Phenomenology is a later historical development that–to start with anyway–used as its key insight Husserl’s epoche, which is to say that we’ll describe experience without saying either way whether the objects experienced are mind-independent or not. It’s supposed to suspend the debate between realism and idealism.
Of course, later phenomenologists didn’t have that, so you could think of phenomenology–describing experience–as continuous with empiricism. However, per our upcoming Bergson episode, a key insight of phenomenologists is that empiricists have misread atomism into experience: we don’t, says Bergson, experience a stream of discrete perceptions, of “raw sense data” or anything like that. So Husserl and the rest of them are going to say Berkeley is wrong in considering an object to be a bundle of perceptions; however, you might not think there’s that much difference between a “bundle” and a “transcendental synthesis” or whatever kind of bullshitty sounding terminology a phenomenologist wants to use.

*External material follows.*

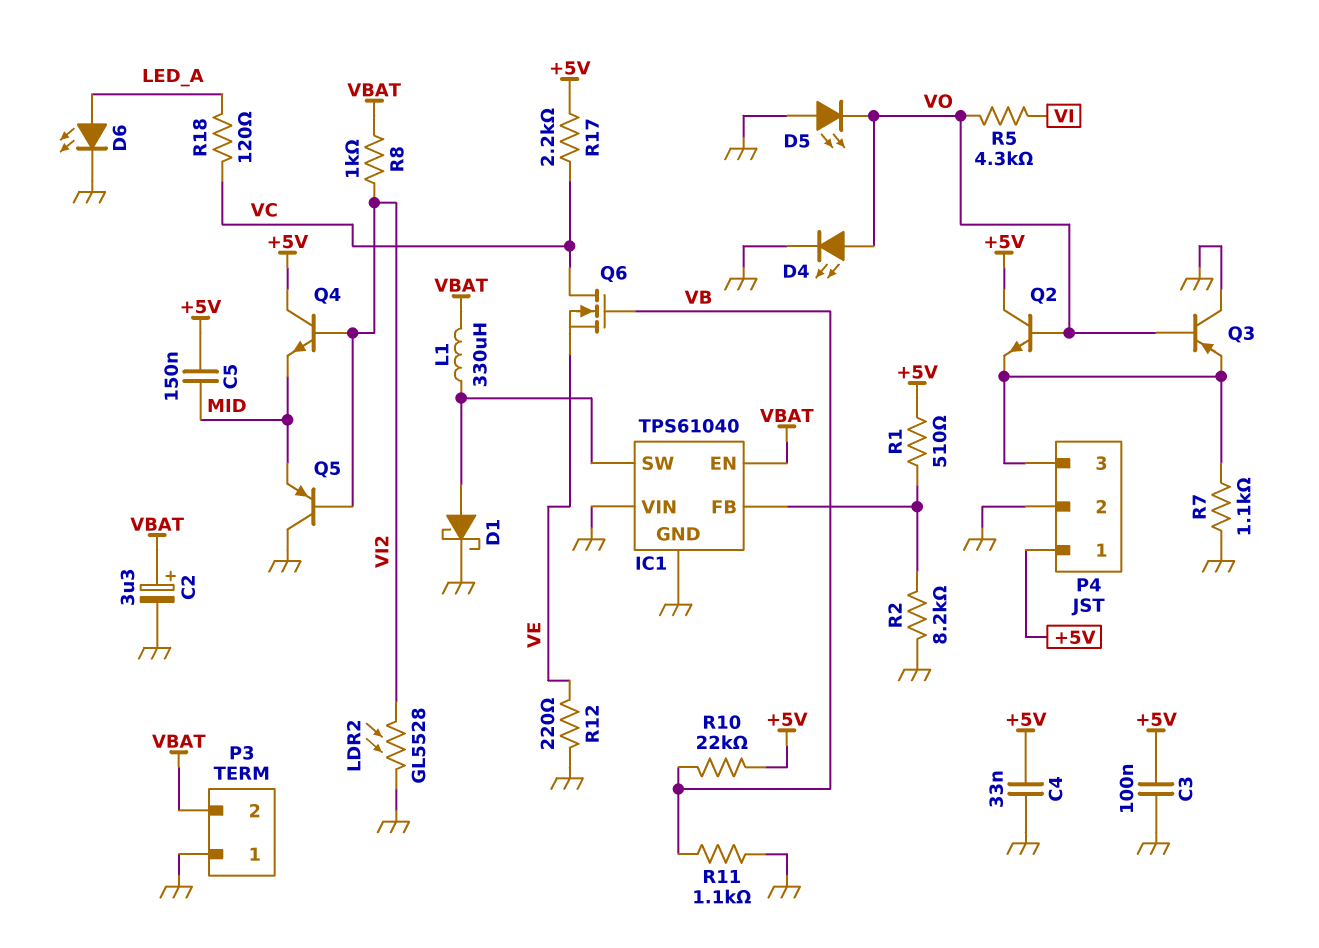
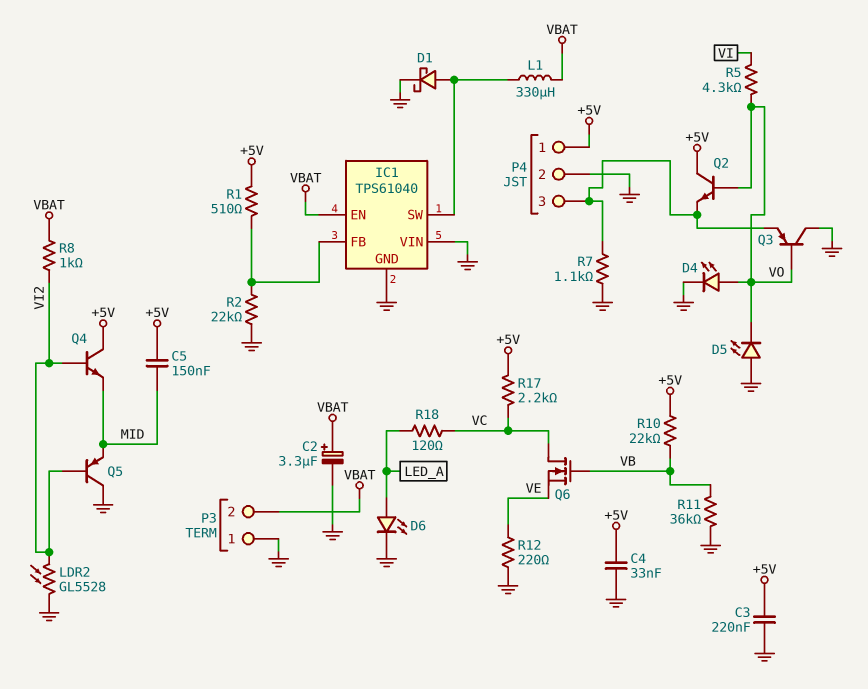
C3: 100nF (+5V, GND) -> 220nF (+5V, GND)
R2: 8.2k (GND, IC1/FB) -> 22k (GND, IC1/FB)
R11: 1.1k (GND, VB) -> 36k (GND, VB)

So to repeat, the division is mostly for historical reasons.
It seems like idealists would justly be able to say that Occam’s razor in fact cuts the opposite direction. It’s really not any simpler to say that our impressions are caused by certain material objects which are unprovable and unknowable (not to mention unnecessary), than to dismiss such objects as the product of a sort of metaphysical prodigality.
And of course, for any problem we may have with the idea of God causing impressions in our minds, we’re going to have at least as much difficulty with the idea of the material world causing impressions in a mind. With God, at least we’re dealing with a consciousness acting on a consciousness, so even if the process is mysterious or obscure there’s still an element of plausibility to it. But how would unconscious beings communicate themselves to consciousness? How does mind comprehend mindless objects? How can immateriality enfold and understand matter?
+1 Just like you wrote – Occam’s razor cuts off the ‘materia outside our minds’. Materia from phisics only exists in our minds as an idea – just like ‘apple’, ‘dog’, ‘atom’ and so on. What is more, it’s mistake to say that ‘materia’ explains anything – you can always ask, how ‘materia’ is explained. Why it is existing, why in that way and so on.
And the last thing – idea of ‘materia outside our minds’ have no sense. We cannot percive anything that is in our minds – ‘qualia’ so we cannot have idea about something we didn’t percive. On the other hand we know what is mind (we are minds) so we can have idea of other minds, including God.
It is one way of getting around dualism. Instead of positing it is all matter you could say its all mind. But if you asked me what it is the world is like? I would say it like mind and matter.
Should we accept idealism? Justify your response.